CALIFORNIA 94304-1018

 

 

 

MORRISON & FOERSTER LLP

 

NEW YORK, SAN FRANCISCO,

LOS ANGELES, PALO ALTO,

SAN DIEGO, WASHINGTON, D.C.

   

TELEPHONE: 650.813.5600

FACSIMILE: 650.494.0792

 

DENVER, NORTHERN VIRGINIA,

ORANGE COUNTY, SACRAMENTO,

WALNUT CREEK, CENTURY CITY

   

WWW.MOFO.COM

 

TOKYO, LONDON, BEIJING,

SHANGHAI, HONG KONG,

SINGAPORE, BRUSSELS

 

July 22, 2005

 

JDS Uniphase Corporation

1768 Automation Parkway

San Jose, California 95131

 

Ladies and Gentlemen:

 

At your request, we have examined the registration statement on Form S-3 filed by JDS Uniphase Corporation, a Delaware corporation (the “Company”), with the Securities and Exchange Commission on July 22, 2005 (the “Registration Statement”), relating to the registration under the Securities Act of 1933, as amended, of the resale by the selling stockholders named in the Registration Statement of shares of the Company’s common stock, $0.001 par value per share (the “Shares”) to be issued to such selling stockholders named in the Registration Statement upon the closing of the merger (the “Merger”) of JDSU Acquisition VII, Inc. (“Merger Sub”) with and into Acterna, Inc. (“Acterna”) pursuant to the Agreement and Plan of Merger, dated as of May 23, 2005, as amended on July 18, 2005 (the “Merger Agreement”), among the Company, Merger Sub, Acterna and for a limited purpose, Antelope Indemnity Holdings, LLC.

 

As counsel to the Company, we have examined such documents, records and matters of law as we have deemed relevant or necessary for purposes of this opinion.

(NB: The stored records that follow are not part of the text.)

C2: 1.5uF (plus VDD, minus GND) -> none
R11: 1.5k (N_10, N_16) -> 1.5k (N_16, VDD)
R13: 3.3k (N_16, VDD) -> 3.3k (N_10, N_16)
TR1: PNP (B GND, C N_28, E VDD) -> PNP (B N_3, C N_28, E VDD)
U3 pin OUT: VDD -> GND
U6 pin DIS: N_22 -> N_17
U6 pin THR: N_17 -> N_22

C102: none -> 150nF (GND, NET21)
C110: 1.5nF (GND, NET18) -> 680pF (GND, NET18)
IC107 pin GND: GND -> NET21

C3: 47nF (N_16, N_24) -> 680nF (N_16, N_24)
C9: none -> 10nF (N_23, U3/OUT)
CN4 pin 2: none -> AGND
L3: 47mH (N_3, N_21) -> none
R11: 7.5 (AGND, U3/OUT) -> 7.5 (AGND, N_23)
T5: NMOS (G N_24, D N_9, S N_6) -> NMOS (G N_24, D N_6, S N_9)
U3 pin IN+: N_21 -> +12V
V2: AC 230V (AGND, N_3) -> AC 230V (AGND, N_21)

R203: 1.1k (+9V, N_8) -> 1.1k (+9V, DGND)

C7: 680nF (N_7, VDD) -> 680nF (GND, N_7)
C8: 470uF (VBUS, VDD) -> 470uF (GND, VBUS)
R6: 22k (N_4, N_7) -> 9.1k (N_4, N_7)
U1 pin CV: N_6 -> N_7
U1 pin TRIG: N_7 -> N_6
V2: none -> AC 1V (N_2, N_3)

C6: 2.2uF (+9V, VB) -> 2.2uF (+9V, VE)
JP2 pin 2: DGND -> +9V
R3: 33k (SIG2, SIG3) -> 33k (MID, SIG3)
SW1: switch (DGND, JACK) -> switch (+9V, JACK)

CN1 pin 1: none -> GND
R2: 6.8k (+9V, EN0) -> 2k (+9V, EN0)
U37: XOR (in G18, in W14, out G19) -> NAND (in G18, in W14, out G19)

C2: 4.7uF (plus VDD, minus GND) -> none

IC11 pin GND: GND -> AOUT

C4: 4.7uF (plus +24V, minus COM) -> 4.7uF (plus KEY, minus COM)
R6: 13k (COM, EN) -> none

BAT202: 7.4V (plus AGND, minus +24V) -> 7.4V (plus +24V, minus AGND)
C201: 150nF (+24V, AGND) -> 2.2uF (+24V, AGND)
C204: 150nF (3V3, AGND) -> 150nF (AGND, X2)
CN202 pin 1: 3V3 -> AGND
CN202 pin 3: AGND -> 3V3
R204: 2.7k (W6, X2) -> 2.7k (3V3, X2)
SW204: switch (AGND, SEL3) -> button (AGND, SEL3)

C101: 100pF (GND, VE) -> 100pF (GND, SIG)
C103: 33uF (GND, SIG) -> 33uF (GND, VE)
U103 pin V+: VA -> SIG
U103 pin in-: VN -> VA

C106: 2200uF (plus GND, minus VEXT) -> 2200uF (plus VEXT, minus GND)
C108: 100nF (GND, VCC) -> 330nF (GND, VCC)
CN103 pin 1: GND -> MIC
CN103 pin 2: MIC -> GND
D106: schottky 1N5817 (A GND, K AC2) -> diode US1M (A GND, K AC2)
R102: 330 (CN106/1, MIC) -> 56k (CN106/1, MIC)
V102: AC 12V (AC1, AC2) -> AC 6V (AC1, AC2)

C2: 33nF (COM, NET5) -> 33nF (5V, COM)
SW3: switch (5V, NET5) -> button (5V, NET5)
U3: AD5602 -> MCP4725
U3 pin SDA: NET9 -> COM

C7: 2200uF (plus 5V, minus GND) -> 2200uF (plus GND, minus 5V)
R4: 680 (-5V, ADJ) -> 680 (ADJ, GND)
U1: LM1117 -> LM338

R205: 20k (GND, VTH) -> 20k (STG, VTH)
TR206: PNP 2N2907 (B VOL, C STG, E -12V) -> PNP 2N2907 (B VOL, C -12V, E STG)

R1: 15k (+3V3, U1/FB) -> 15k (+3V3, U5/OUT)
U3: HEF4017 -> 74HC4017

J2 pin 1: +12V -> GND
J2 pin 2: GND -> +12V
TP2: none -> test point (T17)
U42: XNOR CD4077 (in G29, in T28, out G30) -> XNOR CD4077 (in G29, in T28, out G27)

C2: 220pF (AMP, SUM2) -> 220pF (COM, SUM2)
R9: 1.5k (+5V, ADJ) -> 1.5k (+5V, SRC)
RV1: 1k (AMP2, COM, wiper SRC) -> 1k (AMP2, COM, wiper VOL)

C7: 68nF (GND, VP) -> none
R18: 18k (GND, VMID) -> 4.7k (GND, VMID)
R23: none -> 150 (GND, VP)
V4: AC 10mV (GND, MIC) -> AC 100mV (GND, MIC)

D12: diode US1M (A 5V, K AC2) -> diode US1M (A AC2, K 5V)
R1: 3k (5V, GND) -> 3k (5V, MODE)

Based thereon we are of the opinion that, when the Merger becomes effective in accordance with Delaware law and the terms and conditions of the Merger Agreement, the Shares that that may be sold pursuant to the Registration Statement will be legally and validly issued, fully paid and non-assessable.

 

The opinion expressed herein are limited to the federal laws of the United States of America, and the General Corporation Law of the State of Delaware, as currently in effect, and we express no opinion of the effect of laws of any other jurisdiction on the opinion expressed herein.

 

We consent to the use of this opinion as an exhibit to the Registration Statement and further consent to all references to us in the Registration Statement, the prospectus constituting a part thereof and any amendments thereto.